Furthermore, no one ever successfully "takes charge" of a church, not even Jesus Christ.  It's like trying to take charge of cats:  can't be done...and if you  did get them to all work in concert, the first thing they'd probably do is get rid of you.  

Of course this headline was better than the one about me when I was a pastor in Harpers Ferry, West Virginia. "Ferry Pastor Announces Easter Program" just didn't have the right ring to it.  

Anyway...what I'm getting at is this: the news media are telling us that there is a new guy in charge:  in Washington.  

I'll spare my gentle readers the irritating tenor of my political opinions and go right to my historical observations.  You probably already know that I'm a connoisseur of presidential history.  I have coffee mugs devoted to such icons as Franklin Pierce and James Buchanan.  And there are over 200 books in my study on presidents and their elections.  When Jie is away in China, I trek around the country visiting presidential homes and museums.  I'm definitely  the guy you want on your trivia team if there are any presidential questions.  

And so I put on my "historian" hat and watched Donald Trump's speech this past Friday.  As an historian, I can clearly see that he intends to take charge.  Good thing he's trying to run the world instead of a church:  maybe he'll have more luck.  

Of course his speech was somewhat unique, compared to inaugural speeches of the past.  Trump is no Calvin Coolidge.  I suspect that if Coolidge was still president, 24 hour news would go out of business.  I'm not always sure what the country or the world needs, but today's  media demands a Trump, not a Silent Cal.

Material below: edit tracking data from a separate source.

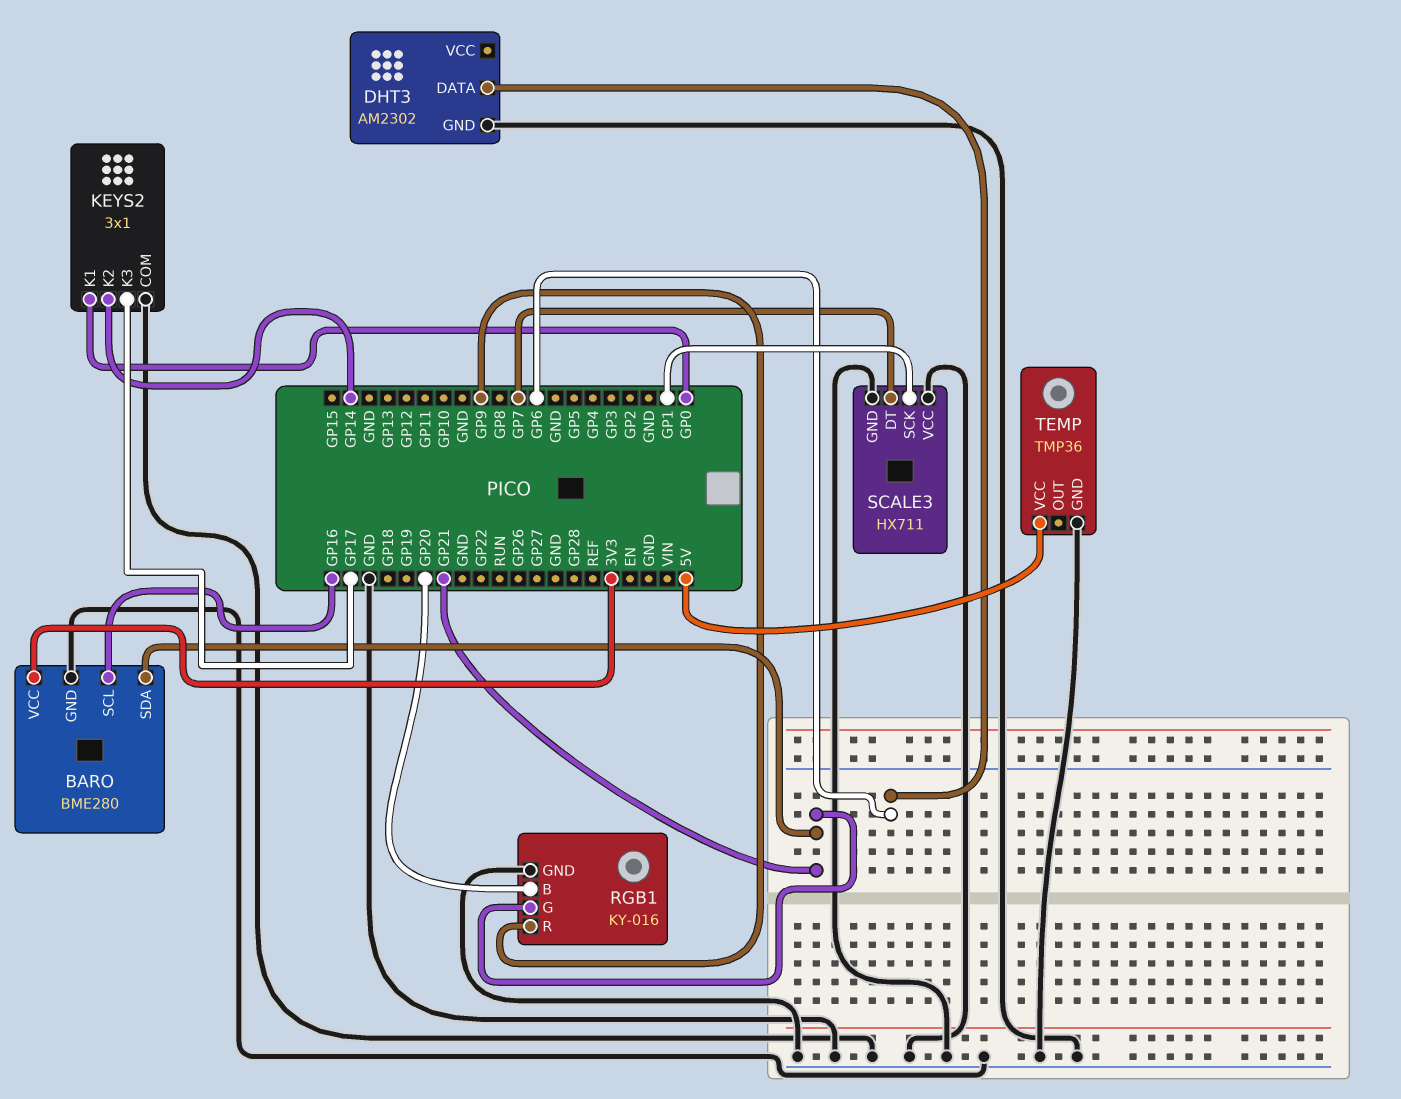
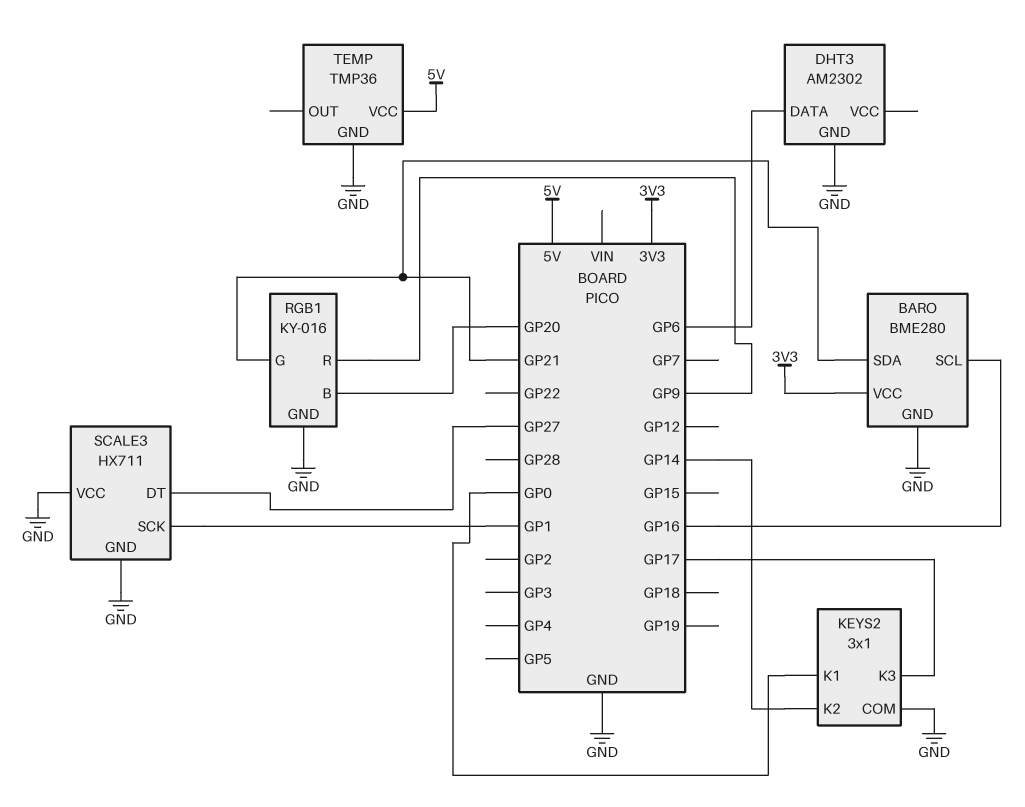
SCALE3 pin DT: GP7 -> GP27

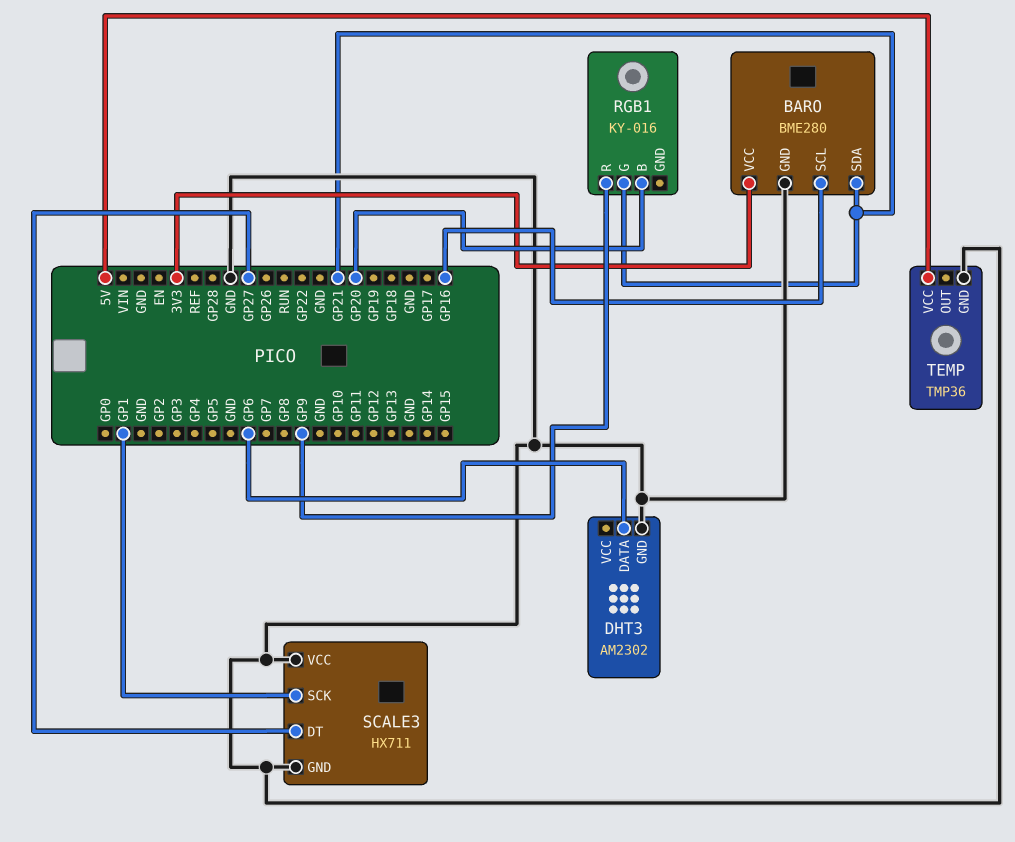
KEYS2: 3x1 -> none
KEYS2 pin COM: GND -> none
KEYS2 pin K1: GP0 -> none
KEYS2 pin K2: GP14 -> none
KEYS2 pin K3: GP17 -> none
RGB1 pin GND: GND -> none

Nor would the modern world tolerate a William Henry Harrison (our 9th president.)  Grandpa Harrison (his grandson was also president) gave the longest inauguration speech ever.  It was an 8400 word marathon.  In comparison, my average 20 minute sermon is about 2000 words.  Harrison died after being president for just one month, in all likelihood because he got typhoid fever from the White House's water supply, situated too close to a local sewer. (That same water supply likely killed President Zachary Taylor, President James Polk, as he was leaving office, and Abraham Lincoln's son Willie.)

The shortest inaugural speech was from Franklin Roosevelt, his fourth inaugural.  It lasted less than 600 words, just a little less than he lasted after he gave it (about 3 months.)  So it is not a good omen to give either the shortest nor the longest inaugural speech:  both record holders were dead within the month.  President Trump, bold as he is, played it safe and down the middle with a speech of 1433 words.
 
It is my opinion that the best speech ever was Abraham Lincoln's second inaugural.  It was only 700 words, but the phrases are exquisite.  

If you ask my family, the worst inaugural ever came from William Taft.  Not only was it too long (5,434 words is too much English!) but he refers to the "evils" of Asian immigrants.  Obviously the Chinese have no sympathy when they hear the urban legend that Taft got stuck in the White House bathtub.  
 
One of the themes that runs through almost all the inauguration speeches is the dire condition of the country.  Each new president seems heavily burdened by the mess his predecessor left him, especially if the predecessor was of the other political party.  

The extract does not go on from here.